[Harold Complete by Edward Bulwer-Lytton]@TWC D-Link bookHarold Complete CHAPTER III 3/14
But three of these were then present, and all three the foes of Godwin,--Siward, Earl of Northumbria; Leofric of Mercia (that Leofric whose wife Godiva yet lives in ballad and song); and Rolf, Earl of Hereford and Worcestershire, who, strong in his claim of "king's blood," left not the court with his Norman friends.
And on the same benches, though a little apart, are the lesser earls, and that higher order of thegns, called king's thegns. Not far from these sat the chosen citizens from the free burgh of London, already of great weight in the senate [88],--sufficing often to turn its counsels; all friends were they of the English Earl and his house.
In the same division of the hall were found the bulk and true popular part of the meeting--popular indeed--as representing not the people, but the things the people most prized-valour and wealth; the thegn landowners, called in the old deeds the "Ministers:" they sate with swords by their side, all of varying birth, fortune, and connection, whether with king, earl, or ceorl.
For in the different districts of the old Heptarchy, the qualification varied; high in East Anglia, low in Wessex; so that what was wealth in the one shire was poverty in the other.

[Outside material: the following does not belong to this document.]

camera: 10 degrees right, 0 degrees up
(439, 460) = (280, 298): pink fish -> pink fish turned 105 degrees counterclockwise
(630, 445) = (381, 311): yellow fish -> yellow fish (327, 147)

There sate, half a yeoman, the Saxon thegn of Berkshire or Dorset, proud of his five hydes of land; there, half an ealderman, the Danish thegn of Norfolk or Ely, discontented with his forty; some were there in right of smaller offices under the crown; some traders, and sons of traders, for having crossed the high seas three times at their own risk; some could boast the blood of Offa and Egbert; and some traced but three generations back to neatherd and ploughman; and some were Saxons and some were Danes: and some from the western shires were by origin Britons, though little cognisant of their race.